Sandra sort du bureau, les yeux rougis. Qu'est-ce que c'est que ce bordel ?! Depuis ma place, je la vois qui fait le tour des bureaux. Elle dit quelque chose aux autres rédacteurs. Je ne perçois rien des mots qui s'échangent comme des fluides invisibles. Mais les gens semblent surpris. C'est bien ce que je pensais, un imprévu. On dirait que Sandra fait un pèlerinage, s'arrêtant à toutes les étapes imposées. A moins qu'il ne s'agisse d'un chemin de croix, vu son air dépité, il ne manque que la couronne d'épines. Quoique, elle sourit avec une expression gênée. C'est quoi ce bazar. Je n'y comprends rien. Mine de rien, elle commence à se rapprocher de mon bureau. Je joue la fille absorbée dans une lecture ardue, le stylo vif, le front dans la main. Je perçois la silhouette de ma rédactrice en chef dans ma vision périphérique. Sort le périscope, Elevin. Sandra est très bien habillée, comme d'habitude. Et comme elle pèse cinquante kilos à tout casser, toutes les fringues lui vont à merveille. Le genre de femme qui peut porter n'importe quoi. Avec ses cheveux châtain, comme ombrés de blond, et ses yeux bleu, je suis sûre qu'elle séduit les hommes en un clin d'œil.

_Excuse-moi, Elevin...

_Oui, Sandra, ça va ?

Je me moque bien de savoir comment va Sandra à titre personnel, c'est le cadet de mes soucis. Je veux savoir s'il y a une torpille enclenchée dans la rédaction ou s'il ne s'agit que d'une fausse alerte, vu que depuis que je travaille ici, je suis devenue paranoïaque.
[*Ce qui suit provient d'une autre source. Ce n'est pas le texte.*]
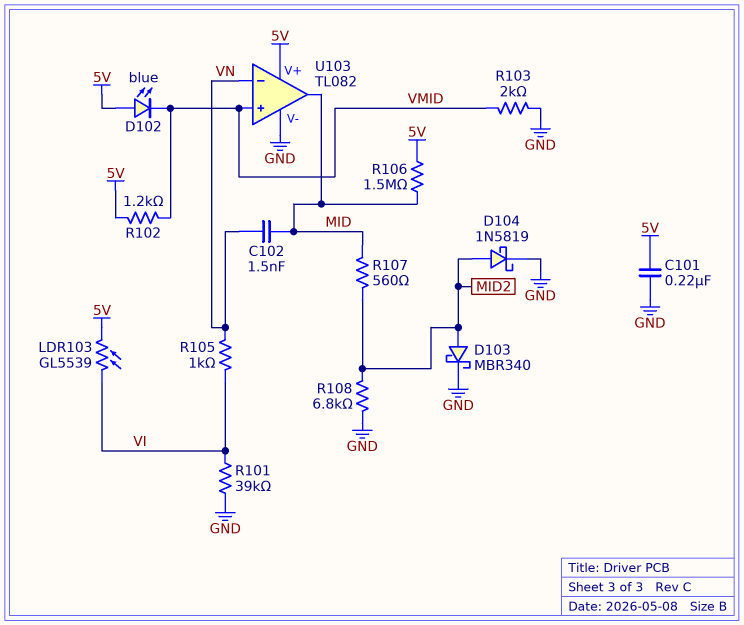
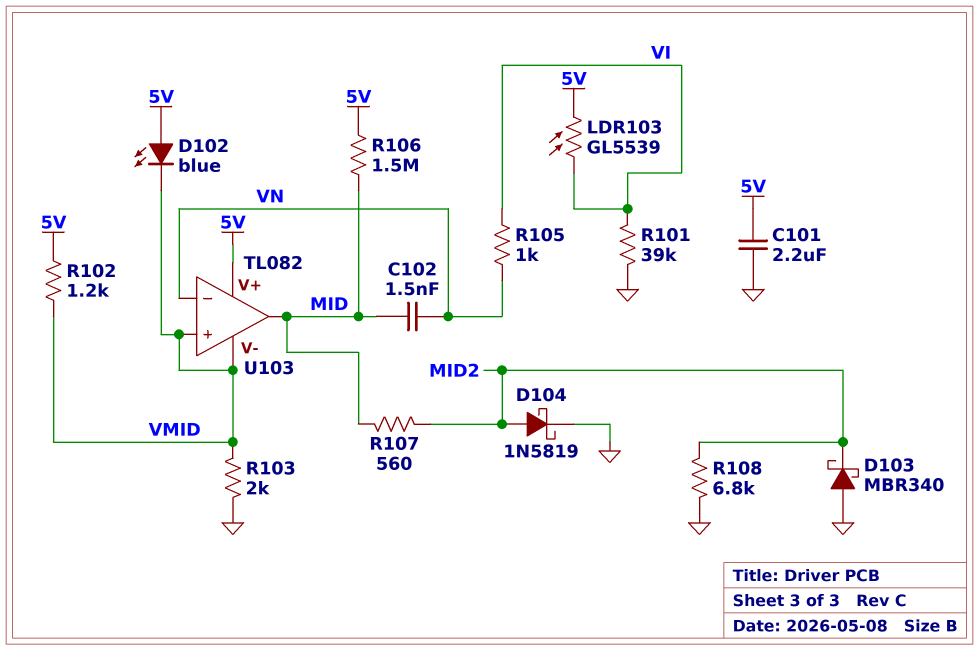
C101: 220nF (5V, GND) -> 2.2uF (5V, GND)
D103: schottky MBR340 (A MID2, K GND) -> schottky MBR340 (A GND, K MID2)
U103 pin V-: GND -> VMID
_Voilà, je dois te dire que... je viens de donner ma démission à la directrice.

Putain de tonnerre de Dieu. Nom d'une comète atomique. Je respire un grand coup. Sandra et moi on travaille en binôme depuis plusieurs mois sur un journal juridique, "Ressources humaines". Sa démission est loin d'être anodine pour moi. Qui va prendre la direction du journal à sa place et devenir ainsi mon supérieur ?

_Ah oui ? Tu t'en vas ?

_Oui, j'ai trouvé un autre poste. J'avais fait le tour de mes missions ici. Il était temps que je m'en aille.

_Ok, écoute, je suis ravie pour toi ! Et donc, tu restes jusqu'à quand ?

_Je serai là encore un mois, le temps de tout mettre à plat et de préparer mon départ. Il faudra qu'on se voie d'ailleurs, pour le journal.

Heu, que veut-elle dire ?...

_Pas de souci, tu me fais signe.

_Yes. Allez, je continue le tour de la maison pour informer tout le monde.